Der Fahrer des Kleinlasters wollte nach einer Rast schnell wieder auf die Straße und preschte vom Parkplatz in Richtung der B 292. Hierbei schnitt er den Randstein – wie ermittelt wurde mit Tempo 59 –, verriss das Steuer und kam in den Gegenverkehr. Die Richterin sagte, der Kleinwagen mit den beiden Frauen sei regelrecht "abgeschossen" worden.
Der 71-Jährige bessert seine Rente mit Kurierfahrten auf und gab an, aus mehreren Gründen mobil bleiben zu müssen.
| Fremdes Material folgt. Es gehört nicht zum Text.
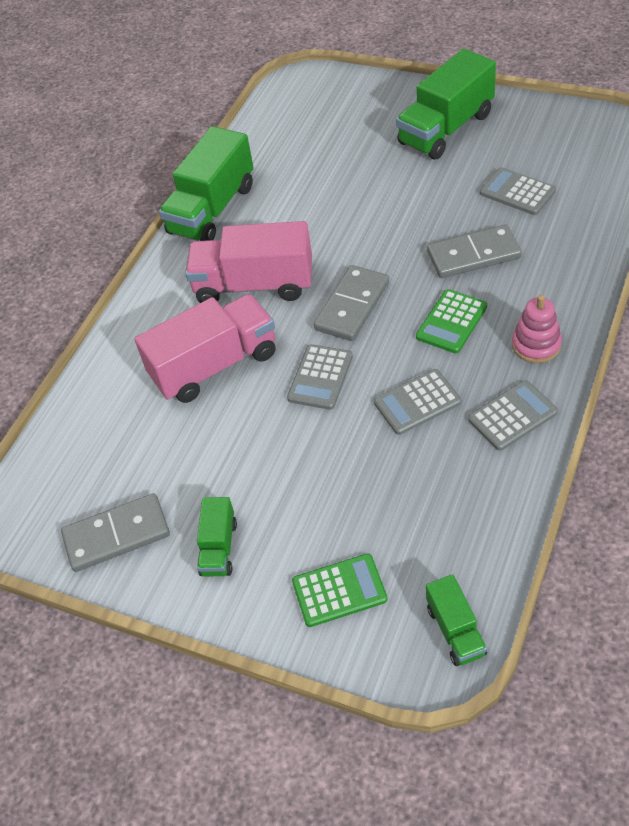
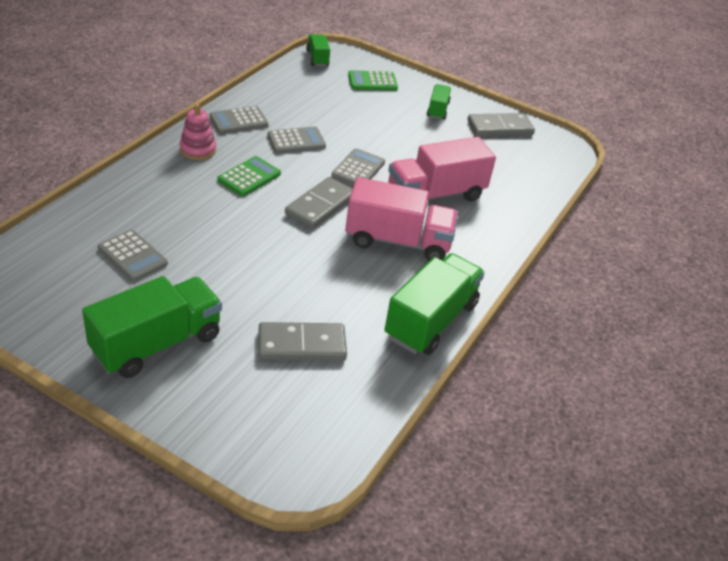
camera: 175 degrees right, 10 degrees down
(473, 255) = (205, 216): grey domino -> grey domino (302, 344)

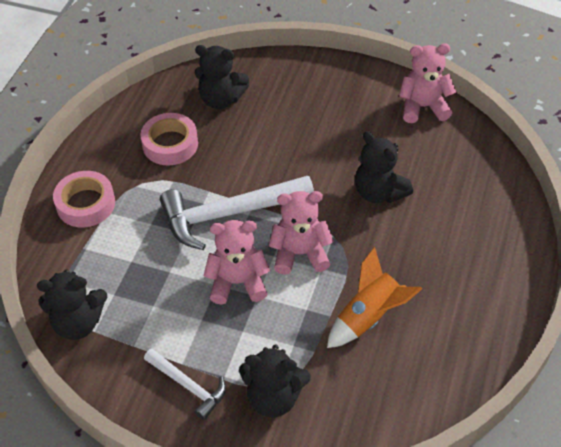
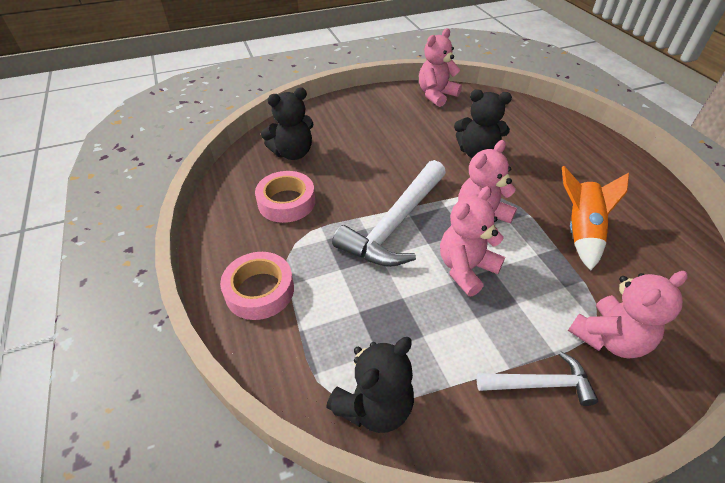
camera: 40 degrees left, 5 degrees down
(273, 397) = (608, 338): black teddy bear -> pink teddy bear

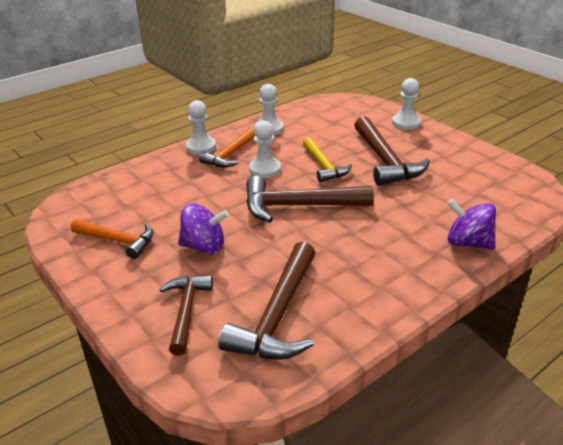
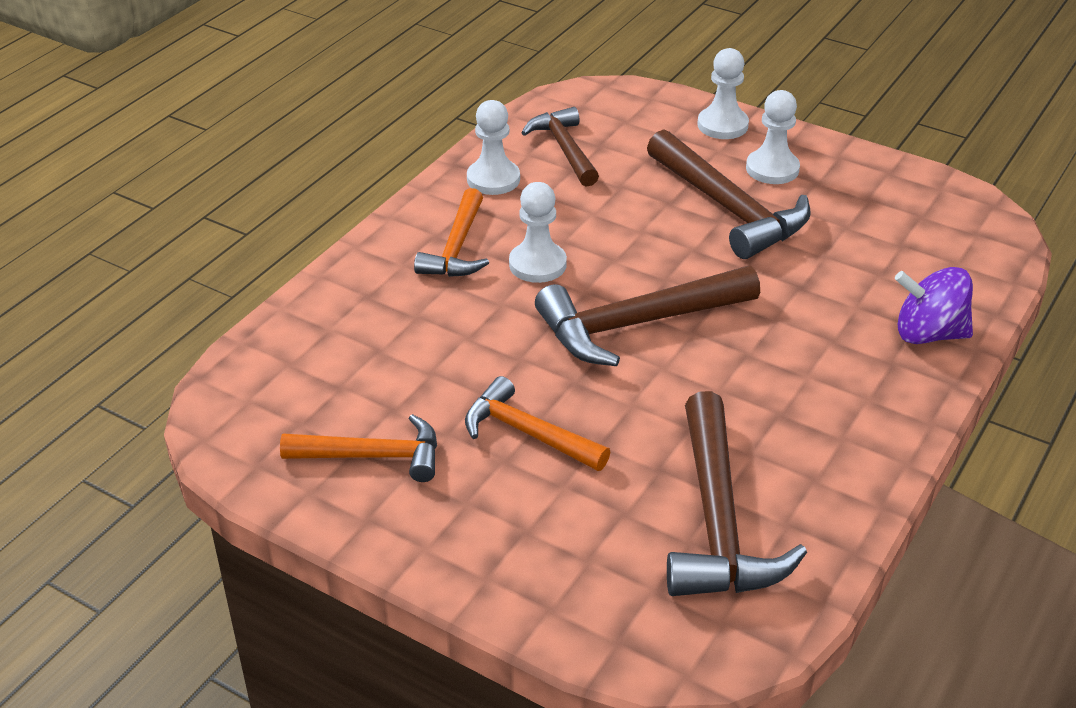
camera: 20 degrees left, 5 degrees up
(186, 311) = (574, 550): brown hammer -> brown hammer (565, 149)
(201, 147) = (393, 240): white pawn -> white pawn (772, 169)
(204, 247) = (528, 433): purple spinning top -> orange hammer
(323, 166) = (633, 239): yellow hammer -> none

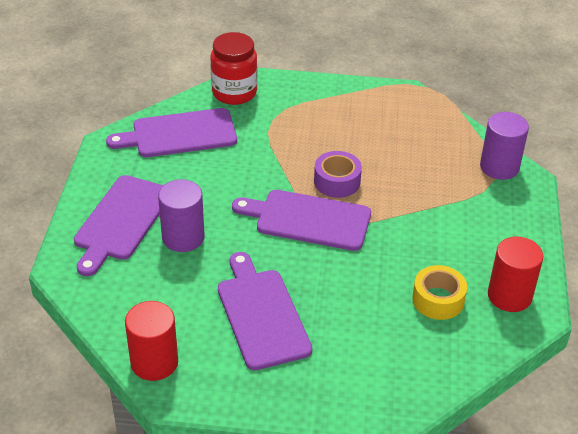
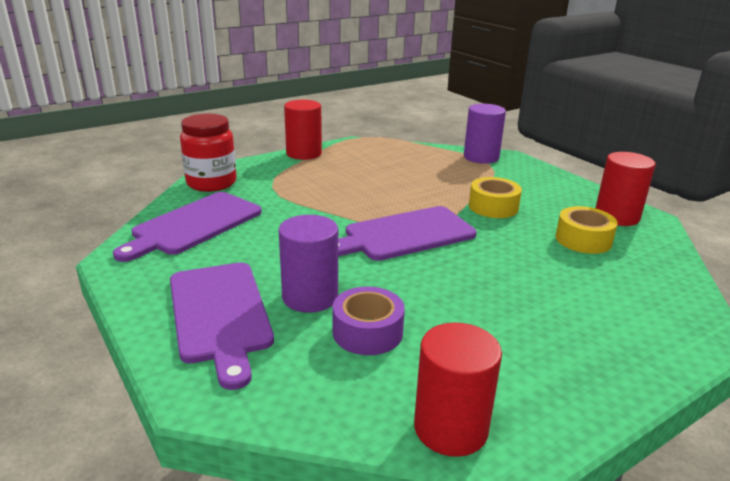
camera: 40 degrees left, 15 degrees down
(261, 314) = (481, 319): purple cutting board -> none
(337, 181) = (387, 203): purple tape -> purple tape (367, 332)
(344, 87) = (304, 153): none -> red cylinder
(417, 229) = (493, 207): none -> yellow tape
Sowohl er und seine Frau sind zu hundert Prozent schwerbehindert. Das Paar drückt nach dem Kauf eines Bauernhauses hohe Schulden, außerdem unterstützt es die Tochter. Die 43-Jährige lebt mit ihren drei Kindern in Afrika.
> In Keller eines Motorradclubs verschleppt: Wegen erpresserischen Menschenraubs müssen sich aktuell drei Männer vor dem Heidelberger Landgericht verantworten. Die Anklage wirft ihnen vor, ihr Opfer im Oktober 2019 in den Keller eins Motorradclubs im Gewerbegebiet Rohrbach-Süd verschleppt zu haben. Das Trio soll von dem Mann laut einer Zeugenaussage 10.000 Euro gefordert haben, weil er angeblich den Hauptangeklagten und den Motorradclub bei der Polizei "verpfiffen" hatte. Ehe er in den Keller gebracht wurde, rief er von einem Wieslocher Parkplatz aus einen Freund an und bat ihn dringend um 2000 Euro. Dieser informierte daraufhin die Polizei. Dann klickten die Handschellen.